Re: row filtering for logical replication

From: Peter Smith <smithpb2250(at)gmail(dot)com>
To: "houzj(dot)fnst(at)fujitsu(dot)com" <houzj(dot)fnst(at)fujitsu(dot)com>
Cc: Amit Kapila <amit(dot)kapila16(at)gmail(dot)com>, Alvaro Herrera <alvherre(at)alvh(dot)no-ip(dot)org>, Euler Taveira <euler(at)eulerto(dot)com>, Greg Nancarrow <gregn4422(at)gmail(dot)com>, vignesh C <vignesh21(at)gmail(dot)com>, Ajin Cherian <itsajin(at)gmail(dot)com>, "tanghy(dot)fnst(at)fujitsu(dot)com" <tanghy(dot)fnst(at)fujitsu(dot)com>, Dilip Kumar <dilipbalaut(at)gmail(dot)com>, Rahila Syed <rahilasyed90(at)gmail(dot)com>, Peter Eisentraut <peter(dot)eisentraut(at)enterprisedb(dot)com>, Önder Kalacı <onderkalaci(at)gmail(dot)com>, japin <japinli(at)hotmail(dot)com>, Michael Paquier <michael(at)paquier(dot)xyz>, David Steele <david(at)pgmasters(dot)net>, Craig Ringer <craig(at)2ndquadrant(dot)com>, Amit Langote <amitlangote09(at)gmail(dot)com>, PostgreSQL Hackers <pgsql-hackers(at)lists(dot)postgresql(dot)org>
Subject: Re: row filtering for logical replication
Date: 2022-02-09 01:37:12
Message-ID: CAHut+Pue8wSU7TTZ5Hy9p6wQ32LVFS1NezT9UtSK-FsDWMYP=Q@mail.gmail.com
Views: Raw Message | Whole Thread | Download mbox | Resend email
Thread:
Lists: pgsql-hackers

I did a review of the v79 patch.
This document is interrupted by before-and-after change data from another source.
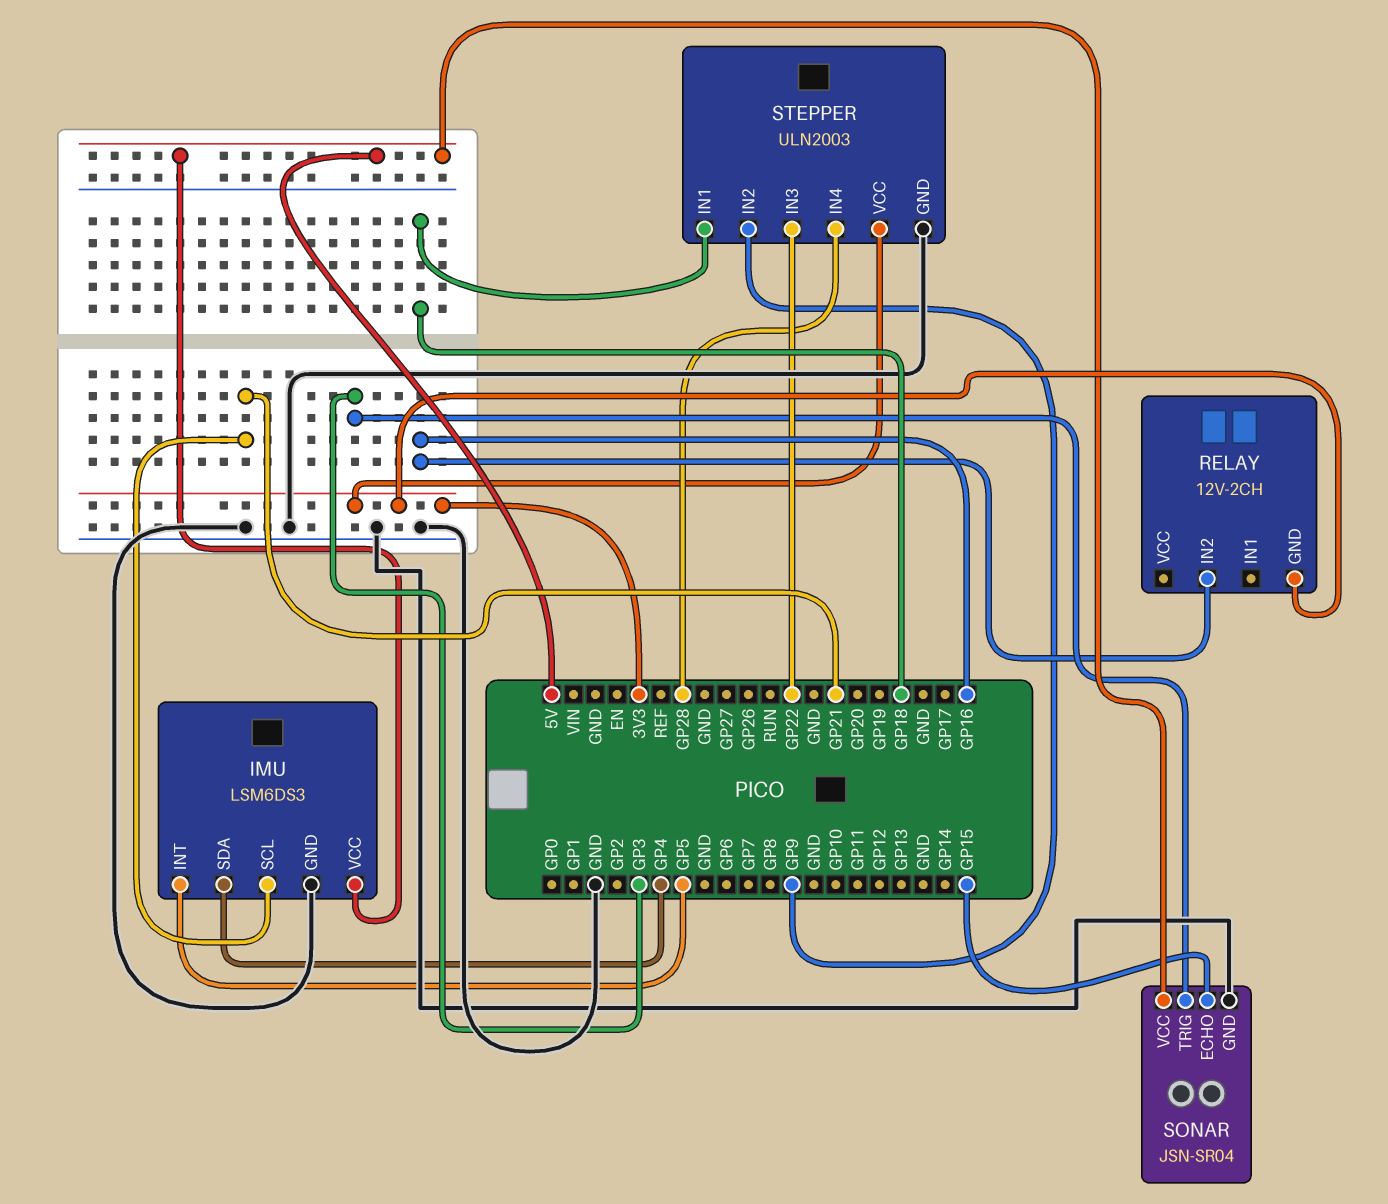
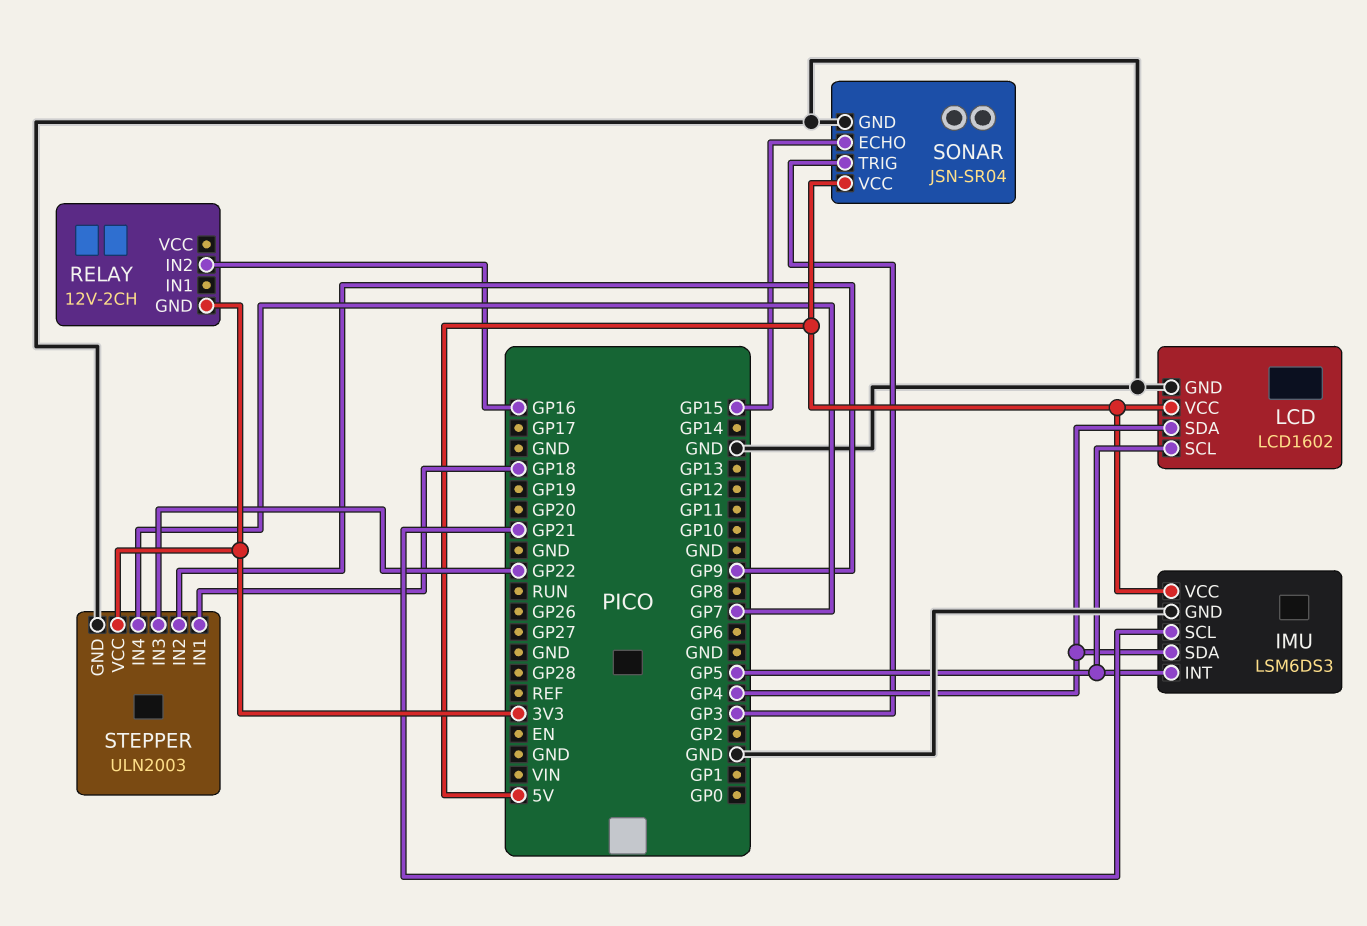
LCD: none -> LCD1602
LCD pin GND: none -> GND
LCD pin SCL: none -> GP5
LCD pin SDA: none -> GP4
LCD pin VCC: none -> 5V
STEPPER pin IN4: GP28 -> GP7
Below are my review comments:

======

1. doc/src/sgml/ref/create_publication.sgml - CREATE PUBLICATION

The commit message for v79-0001 says:
<quote>
If your publication contains a partitioned table, the publication parameter
publish_via_partition_root determines if it uses the partition row filter (if
the parameter is false, the default) or the root partitioned table row filter.
</quote>

I think that the same information should also be mentioned in the PG
DOCS for CREATE PUBLICATION note about the WHERE clause.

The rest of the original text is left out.